Ind Logistics Props Tr announced a successful pricing of $1.6 billion in fixed-rate interest-only debt at 5.71%, enhancing its capital structure and reducing exposure to interest rate fluctuations.

The company reported strong financial performance with a more than 4% year-over-year increase in same-property cash basis NOI and a 60% increase in normalized FFO.

Leasing momentum continues with 862,000 square feet leased at a 26.3% rent roll-up, leading to a consolidated occupancy rate of 94.6%.

The company's balance sheet shows $100 million in cash on hand and a net debt to total assets ratio of 68.8%.

Guidance for 2026 includes normalized FFO of $1.27 to $1.34 per share and adjusted EBITDARE of $344 to $349 million, reflecting recent refinancing activities.

Management highlighted a strengthened capital structure, ongoing double-digit leasing spreads, and a healthy pipeline of opportunities for continued growth.

Full Transcript

OPERATOR

Good morning and welcome to Ind Logistics Props Tr's first quarter 2026 financial results conference Call. I would now like to turn the call over to Kevin Barry, Senior Director of Investor Relations. Please go ahead.

Kevin Barry (Senior Director of Investor Relations)
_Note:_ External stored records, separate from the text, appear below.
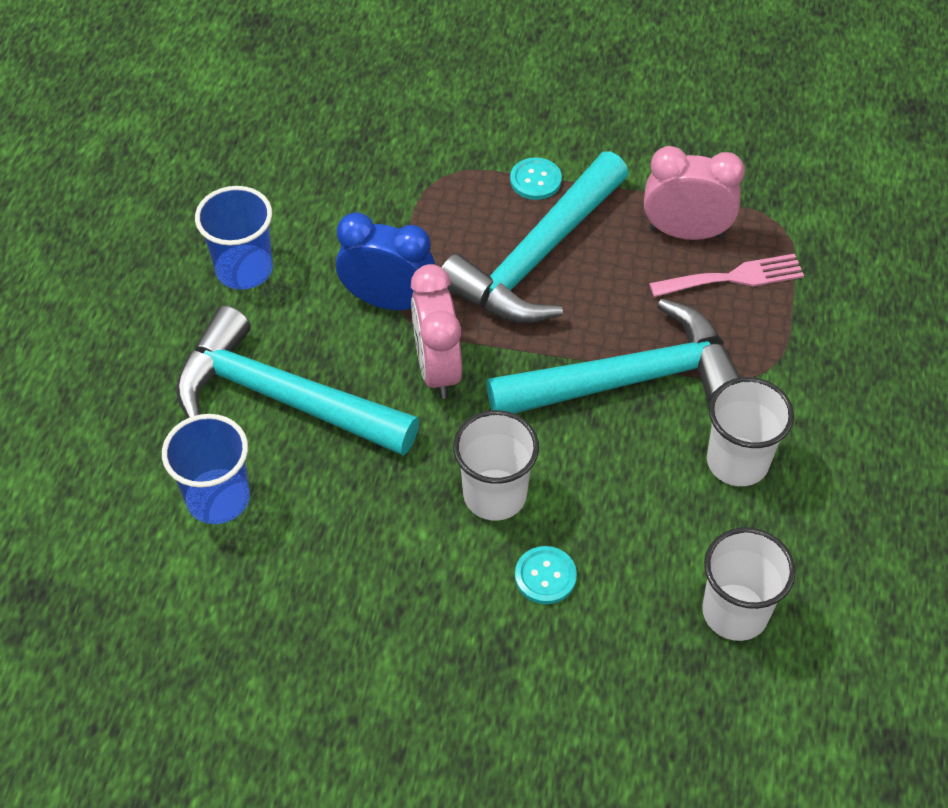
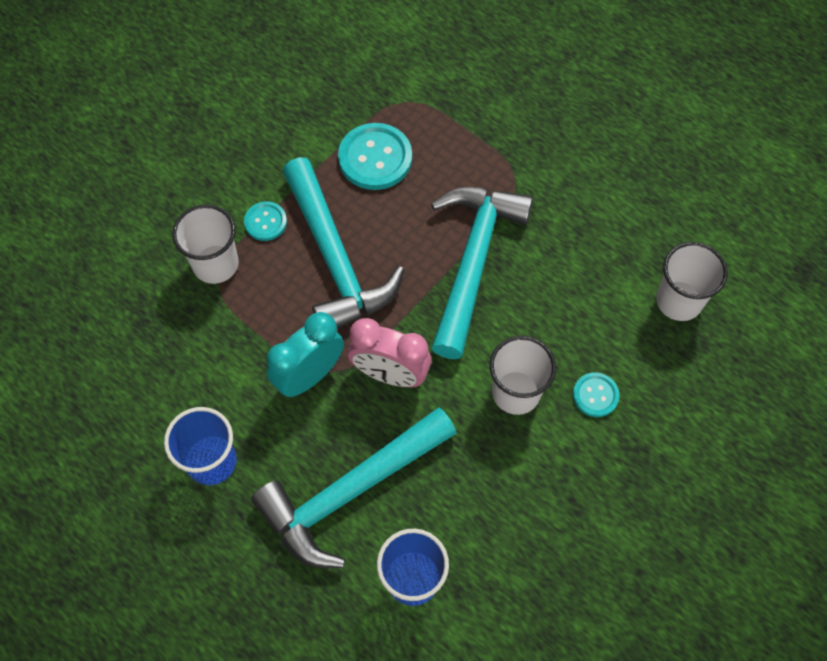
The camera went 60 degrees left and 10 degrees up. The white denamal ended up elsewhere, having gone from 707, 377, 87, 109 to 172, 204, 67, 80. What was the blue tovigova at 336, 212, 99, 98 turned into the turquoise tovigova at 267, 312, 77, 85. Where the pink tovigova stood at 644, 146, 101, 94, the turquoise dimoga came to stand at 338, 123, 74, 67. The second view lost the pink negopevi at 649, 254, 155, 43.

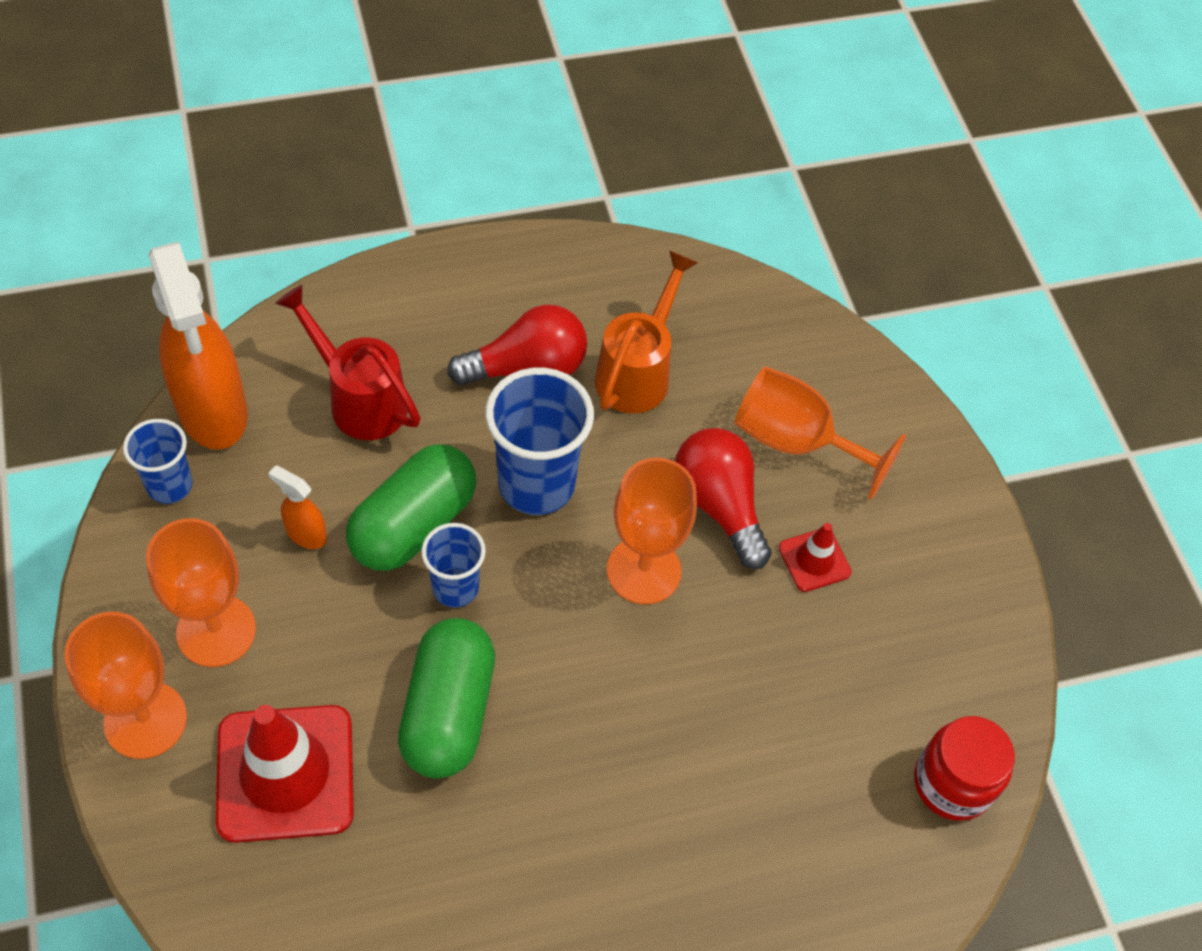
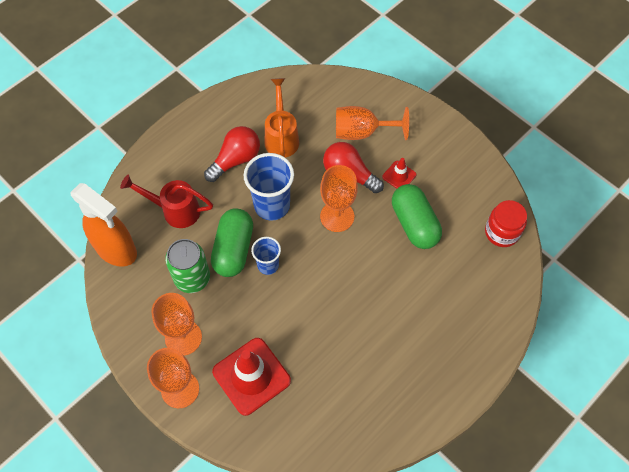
The camera went 25 degrees left and 5 degrees up. Where the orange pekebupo stood at 268, 465, 59, 84, the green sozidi came to stand at 165, 239, 45, 54. The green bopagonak ended up elsewhere, having gone from 398, 618, 97, 160 to 392, 184, 50, 65. The second view lost the blue denamal at 123, 419, 70, 85.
Good morning and thank you for joining Ind Logistics Props Tr's first quarter 2026 earnings call. With me on today's call are President and Chief Executive Officer Yael Duffy, Chief Financial Officer and Treasurer Tiffany Tsai and Vice President Mark Krohn. In just a moment they will provide details about our business and quarterly results followed by a question and answer session with sell side analysts. Please note that the recording and retransmission of today's conference call is prohibited without the prior written consent of the Company. Also note that today's conference call contains forward looking statements within the meaning of the Private Securities Litigation Reform act of 1995 and other securities laws, including guidance with respect to certain second quarter and full year 2026 financial measures. These forward looking statements are based on Ind Logistics Props Tr's beliefs and expectations as of today, April 30, 2026 and actual results may differ materially from those that we project. The Company undertakes no obligation to revise or publicly release the results of any revision to the forward looking statements made in today's conference call. Additional information concerning factors that could cause those differences is contained in our filings with the securities and Exchange Commission which can be accessed from our website indlogisticspropstr.com Investors are cautioned not to place undue reliance upon any forward looking statements. In addition, we will be discussing non GAAP financial measures during this call including normalized funds from operations or normalized FFO, adjusted EBITDA revenue, net Operating Income or NOI and cash basis NOI. A reconciliation of these non GAAP measures to net income is available in our financial Results package which can be found on our website. Lastly, we will be providing guidance on this call including estimated normalized FFO and adjusted EBITDA RE. We are not providing a reconciliation of these non GAAP measures as part of our guidance because certain information required for such reconciliation is not available without unreasonable efforts or at all. I will now turn the call over to Yael.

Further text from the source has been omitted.